Ну вот что я за человек? Вроде решил писать дневник, а вместо этого вспомнил про Александра Борисовича. Ныне заместитель начальника областного полицейского главка весом далеко за центнер, а в нашей прошлой жизни – стройняга Саня Егоров, или просто Егор, – появился в повествовании будто специально, чтобы представить меня. Да, всё так: я – Георгий Петрович по прозвищу Чемодан. И это прозвище досталось мне в наследство от всех мужчин трех поколений рода Кирилловых: от прадеда Василия Ивановича к деду Григорию Васильевичу, от него – к отцу Петру Григорьевичу, а от него ко мне, Георгию Петровичу.
В начале двадцатого века на месте нынешнего посёлка Визь в Шаринском районе, на одном из ответвлений знаменитого Сибирского тракта, располагалась почтовая станция. На ней-то и промышлял извозом Василий Кириллов. Семейная легенда гласит, что в каждый приезд на железоделательный завод, расположенный неподалёку, Василия неизменно нанимала одна барыня. Ямщик был видный, ездил расторопно, лошадей и экипаж содержал как следует. Тем и приглянулся, несмотря на один изъян – матерился без удержу. Но клиентка нашла способ отучить ямщика через слово вставлять мать-перемать.
– Всем ты хорош, Василий Иванович, ничего не скажу. Иначе бы чего ради только тебя, да ещё и с приплатой, нанимала? Но терпежу моего уже не стаёт, придётся нам с тобой расставаться, – решилась как-то прояснить отношения барыня.
– Чё же так? Аль чем не угодил?
– Уж больно ты сквернословить горазд – через слово… Не для моих ушей всё это…
– Да как же, барыня, со скотинкой иначе управишься? Она же по-хорошему-то не понимает.
– Так и не давай ей спуску, только не сквернословь. А уж не в мочь – то хоть заменяй бранные слова на какие другие.
– Скажете тоже… Какое же другое может подойти?

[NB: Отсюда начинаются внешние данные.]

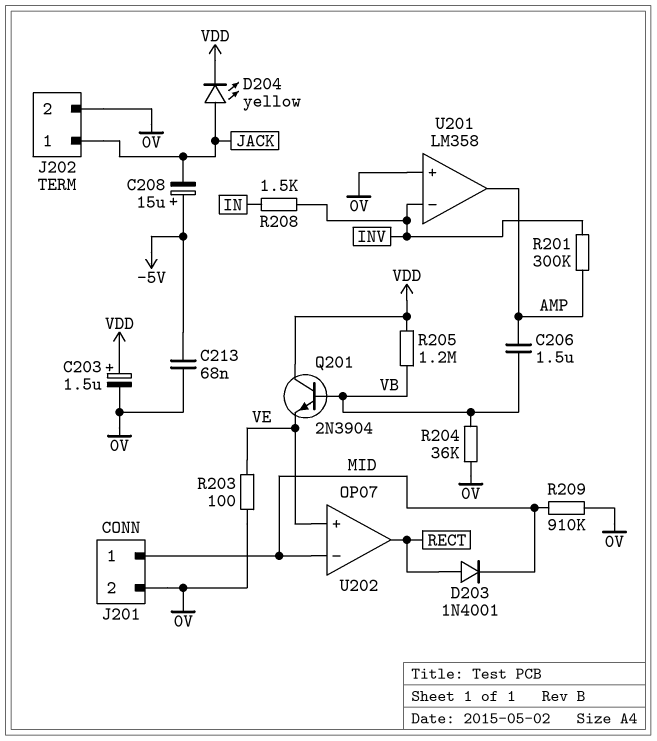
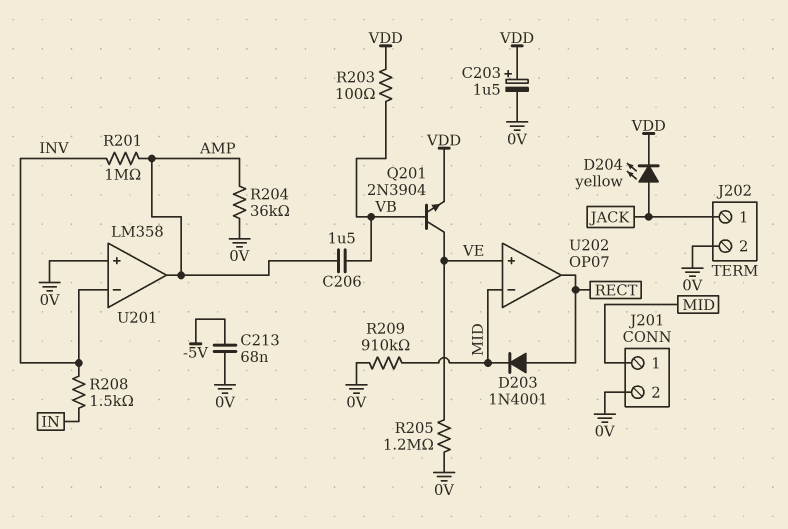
C208: 15uF (plus -5V, minus JACK) -> none
Q201: NPN 2N3904 (B VB, C VDD, E VE) -> NPN 2N3904 (B VB, C VE, E VDD)
R201: 300k (AMP, INV) -> 1M (AMP, INV)
R203: 100 (0V, VE) -> 100 (VB, VDD)
R204: 36k (0V, VB) -> 36k (0V, AMP)
R205: 1.2M (VB, VDD) -> 1.2M (0V, VE)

– Да хоть… – взгляд её упал на облучок, к которому была приторочена поклажа, – на «чемодан»!
– Можно и попробовать, – согласился возница и, привстав, стеганул вожжами и разродился в адрес лошадей обширной тирадой, обильно пересыпанной словосочетанием «чемодан, ити мать».
Одним словом – исправился. И понеслось! Потом прижилось. И даже когда Василий Иванович лишился своего ремесла (ветвь Сибирского тракта, разрезанная «железкой» Транссиба, умерла, словно обескровленный организм), его не перестали звать Чемоданом. А за ним – его детей и внуков. Кличка переходила из поколения в поколение по мужской линии наравне с фамилией. И если где за пределами малой родины, куда не долетала визявская молва, Кирилловым удавалось отцепить не особо лестное прозвище, то по возвращении в родные края вместе с привычными видами уральской тайги, вплотную подступавшей к Транссибу и околице, ждало и неотлипчивое «Чемодан!».